Gemeinsam leiden, gemeinsam erinnern: Zum 60. Jahrestag der Befreiung des KZ Ravensbrück

Von Anja Tuckermann

In der vergangenen Woche reisten um die 2.000 ältere Menschen aus der ganzen Welt mit ihren Kindern, Enkelkindern oder Partnern nach Deutschland. Die Überlebenden der nationalsozialistischen Konzentrationslager in Bergen-Belsen, Ravensbrück und Sachsenhausen begingen den 60. Jahrestag der Befreiung auf dem Gelände der ehemaligen Lager. In Bergen-Belsen wurde der Grundstein für den Neubau eines Museums gelegt, in Ravensbrück fand eine viertägige Gedenkveranstaltung statt. Die Mahn- und Gedenkstätte Ravensbrück plant, zukünftig ihr Forschungsfeld zu erweitern und will sich auch mit den Lebensläufen und Nachlässen von ehemaligen Häftlingen beschäftigen.

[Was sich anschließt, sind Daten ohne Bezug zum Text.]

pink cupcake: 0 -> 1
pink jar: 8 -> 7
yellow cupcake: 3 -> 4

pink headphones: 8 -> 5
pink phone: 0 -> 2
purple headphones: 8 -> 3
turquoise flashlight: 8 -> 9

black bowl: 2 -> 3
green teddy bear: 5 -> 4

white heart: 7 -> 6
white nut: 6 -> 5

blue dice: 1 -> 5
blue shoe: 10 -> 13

Es sind Tage der Begegnung zwischen Jugendlichen und Überlebenden, aber auch die ehemaligen Häftlinge treffen hier wieder aufeinander. Ohne viel erklären zu müssen, tauschen sie sich aus, denn sie haben Ähnliches durchlitten. Fremde lernen sich kennen. Leidensgenossen erkennen sich wieder. Auch die Kinder der Überlebenden, die oft noch mit dem Trauma der Eltern zu kämpfen haben, finden hier zusammen. Manche Erinnerungen steigen erst jetzt wieder auf. Nun, da die meisten Überlebenden nicht mehr arbeiten müssen und ihre Kinder erwachsen sind, haben sie Zeit, sich den oft quälenden Erinnerungen zu stellen. Und sich an die Momente der Hoffnung zu erinnern, der Subversion und der Liebe.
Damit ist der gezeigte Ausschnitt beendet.